Hello All,
I am trying to read an .PNG image and need to extract the text from that image.
I used tesseract and magick packages but output is weird.Please find the below the source as well as the output ,please let me know what should be done to solve it.
tesseract::ocr("C:/Users/Prasanna.Mathivanan1/Desktop/Image_Processing/git.PNG", engine = tesseract("eng"), HOCR = FALSE)
[1] "ANU NT UCB PRU es ele re Ea Lee UCB) a Led ELLOS Lose ee\nAOU MICuEe\n\nALIJHU, Bala\n\nTee]\n\nTse ee)\n"
OCR is always going to be somewhat prone to errors, but the tesseract library and its R bindings provide various methods you can try to improve your results.
maybe its worth backing up a step ..
Must you create a solution involving OCR ?
If you are capturing content of a dos terminal, there are ways to capture that that dont involve imagery. Perhaps you can describe something about your underlying use case and requirements so we can see if there is something more effective than reliance on OCR ?
My requirement is a screenshot would be provided by the client and from that i need to retrieve the text available in the image.
Client would provide the image from dos terminal or from Putty or the output derived after executing a script.
That's why i opted for OCR to fulfill my requirement.
Is this about logging the clients activity ? there would be better ways to transmit a log of an output than OCR.
when a script is run from command line, you can always pipe its output to a file, then emailing that file will perfectly reproduce the scripts output without the need for reading an image
the client logs his activity and he sends the picture.
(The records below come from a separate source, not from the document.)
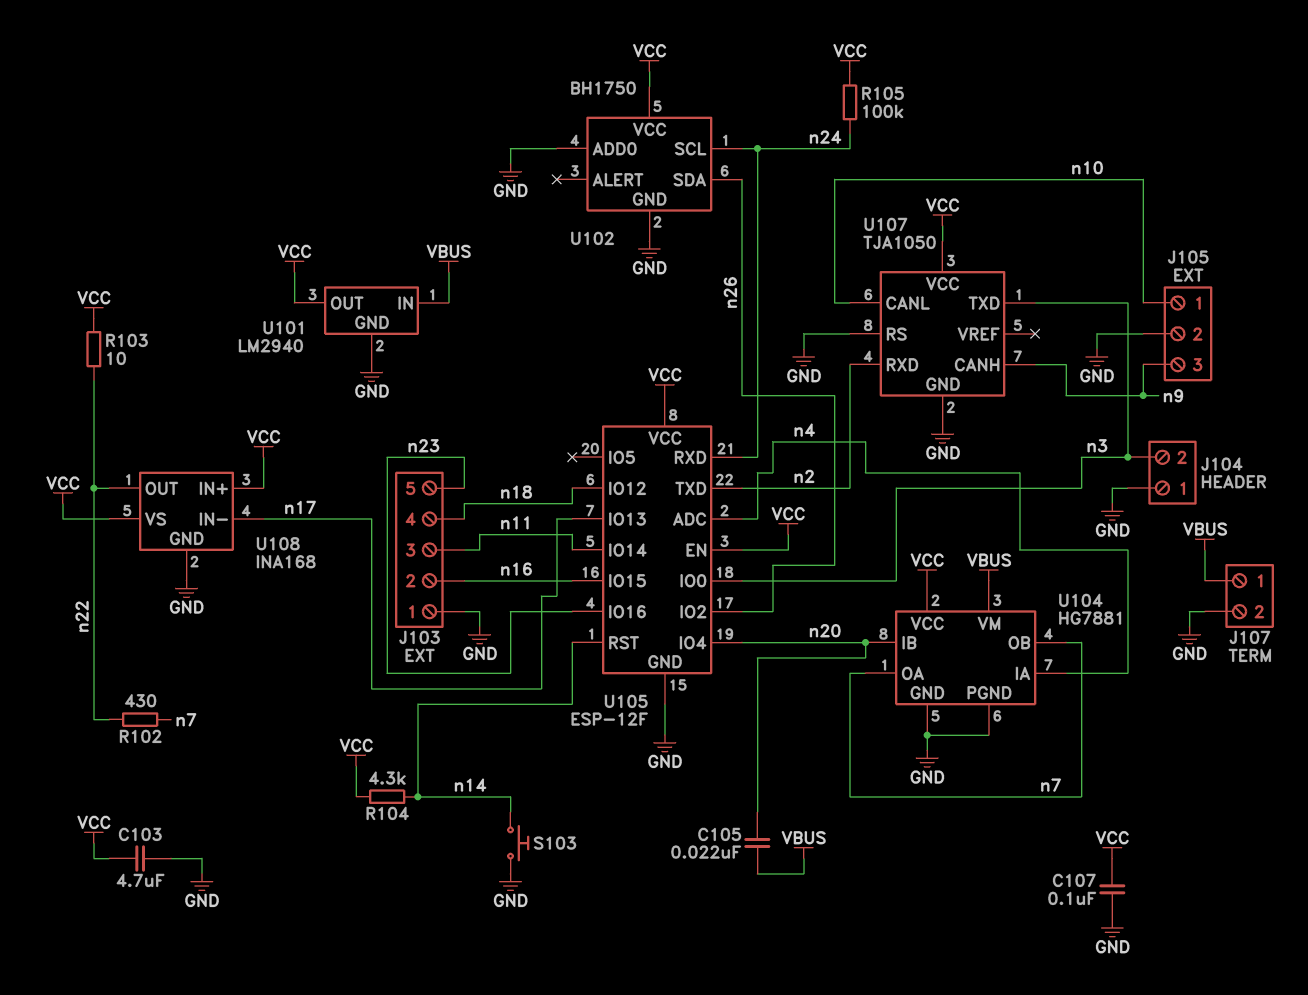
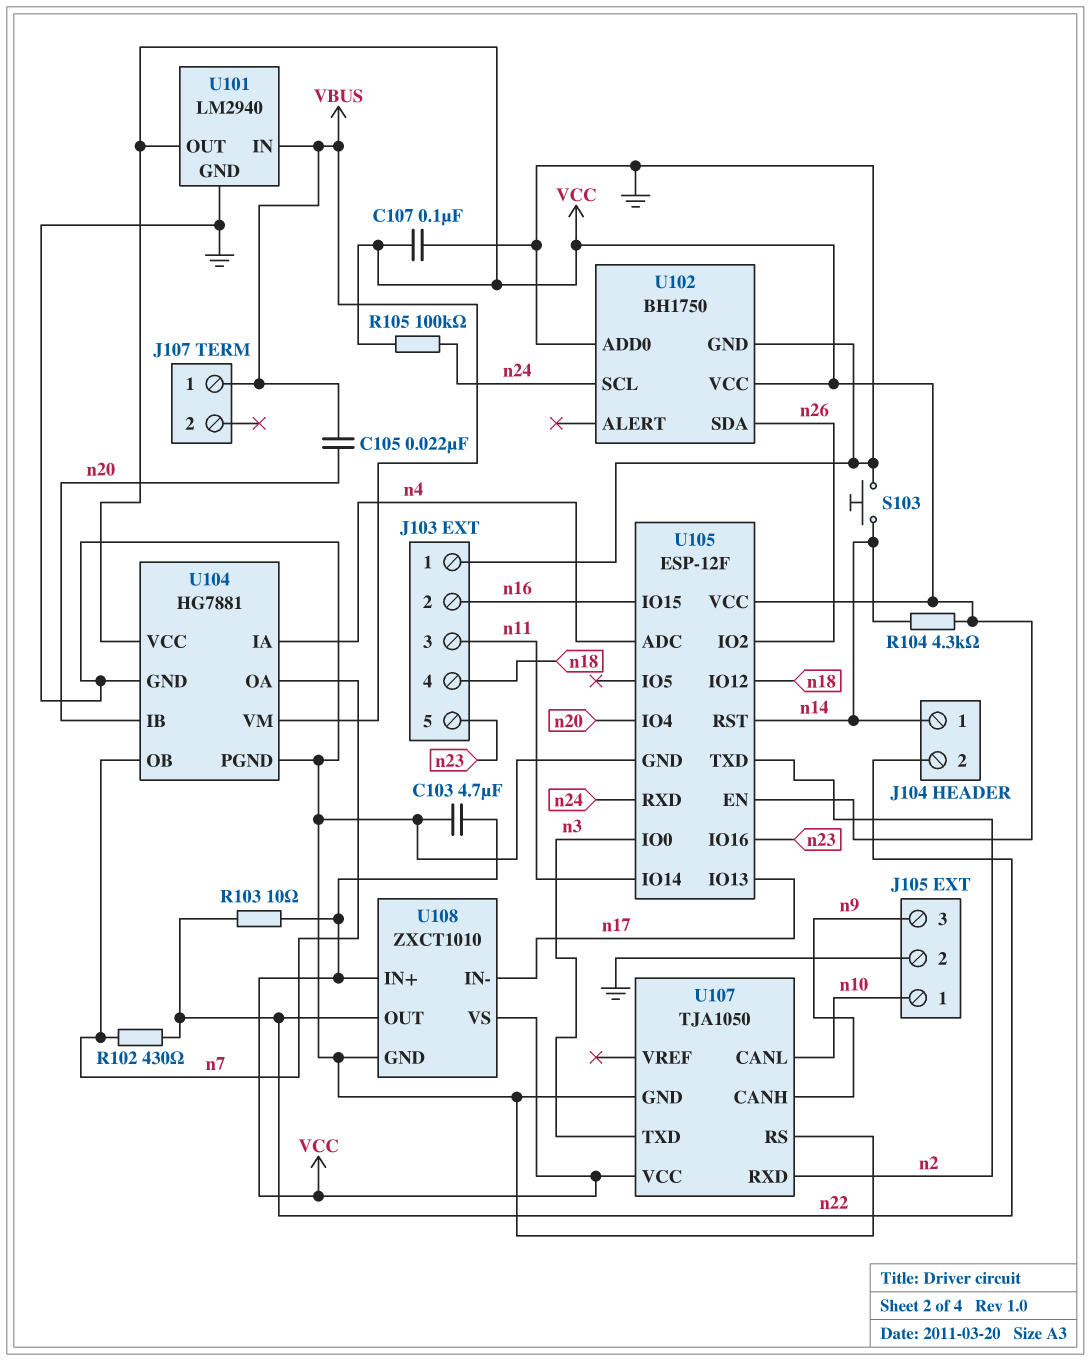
J104 pin 1: GND -> n14
J104 pin 2: n3 -> n22
J107 pin 2: GND -> none
U108: INA168 -> ZXCT1010

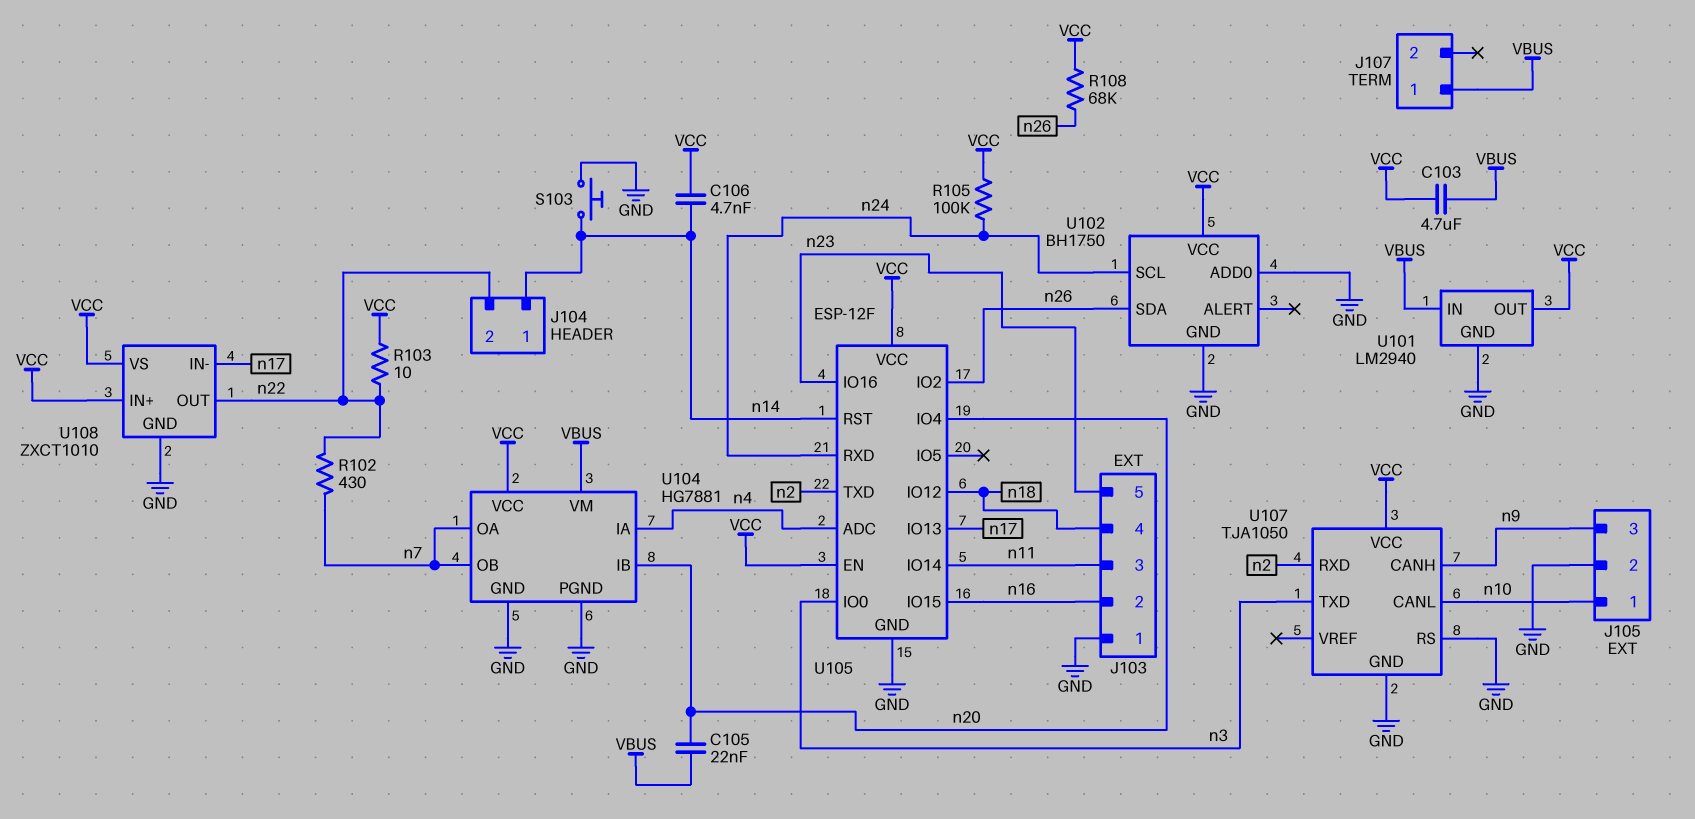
C103: 4.7uF (GND, VCC) -> 4.7uF (VBUS, VCC)
C106: none -> 4.7nF (VCC, n14)
C107: 100nF (GND, VCC) -> none
R104: 4.3k (VCC, n14) -> none
R108: none -> 68k (VCC, n26)

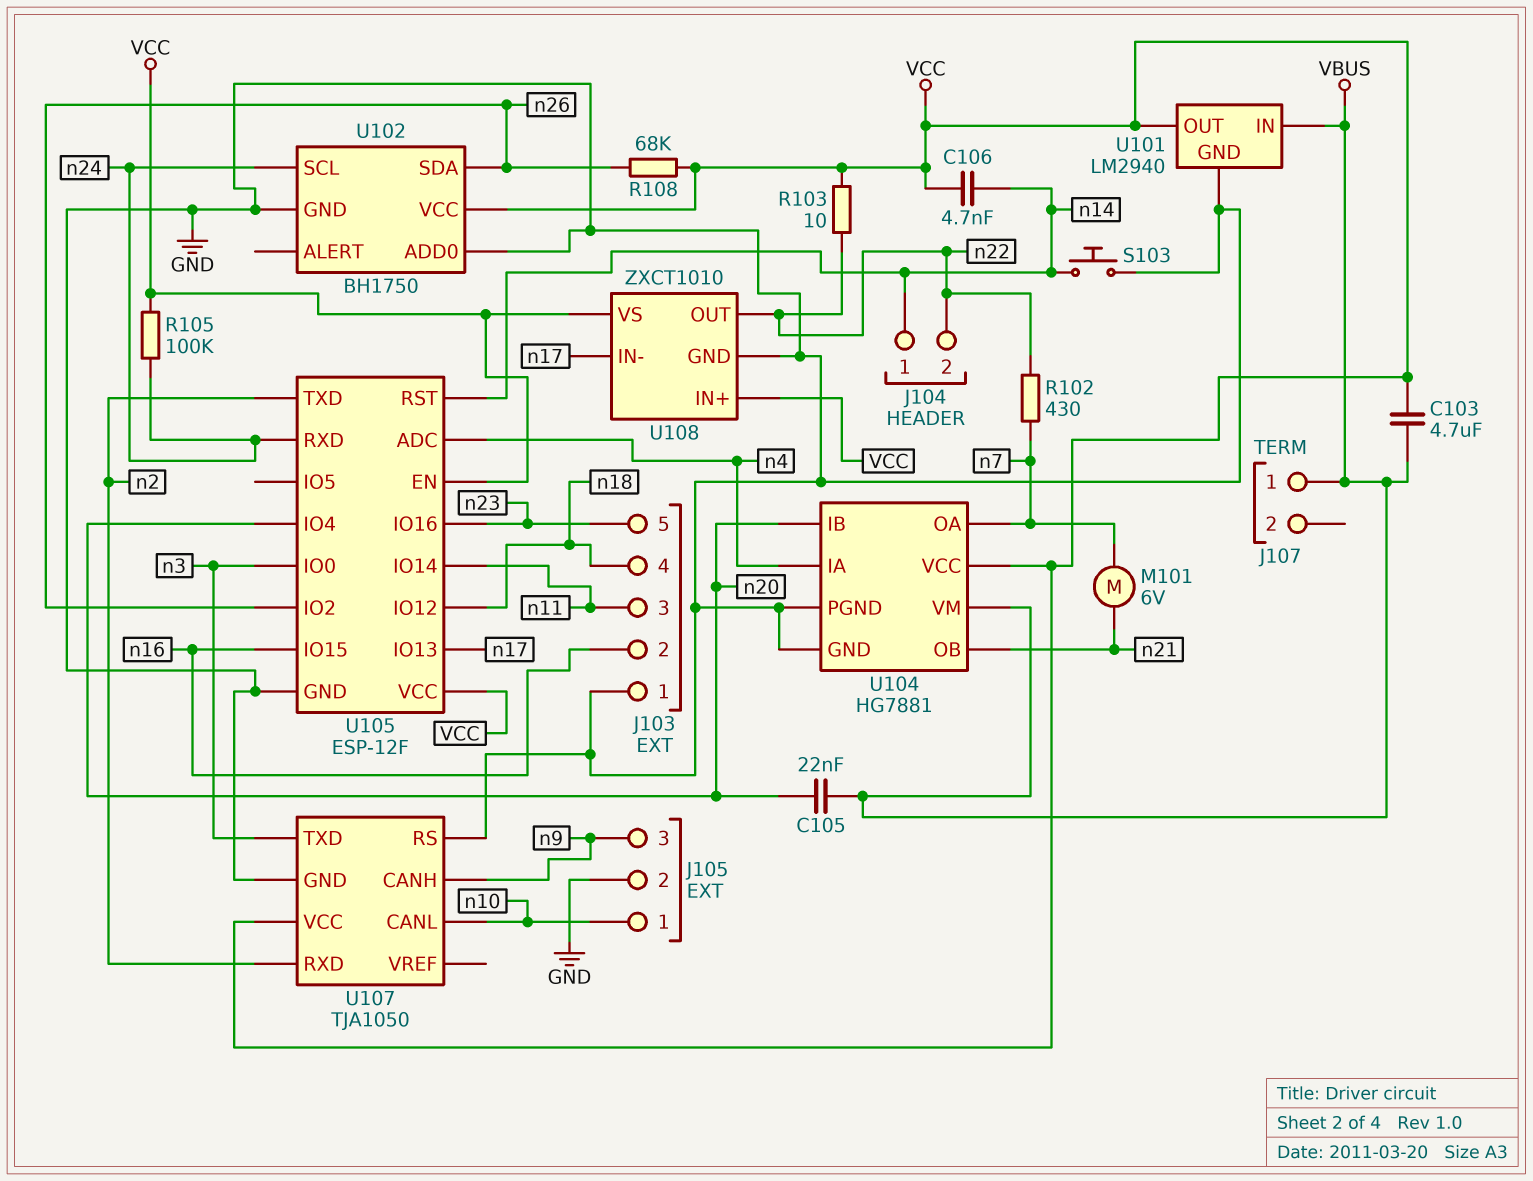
M101: none -> motor 6V (n7, n21)
U104 pin OB: n7 -> n21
We are supposed to retrieve the text information from the text and we should add it in our log document.
I'm sorry to say, this approach sounds a mistake. It's very common for people to run process, log result, send outcome, send log. It is not standard practice to use image and OCR for this. Please consider alternatives, for your own sake.
Client is not going to change his approach.
They will provide the image from dos terminal i neeed to retrieve the text from the image and provide to another client.
To me my requirement has to be fulfilled so i am open to anything.
In that case, I think you're going to need to take a deep dive into the tesseract documentation I linked to earlier. The R package is just a binding to the tesseract library, so I'd go right to the source.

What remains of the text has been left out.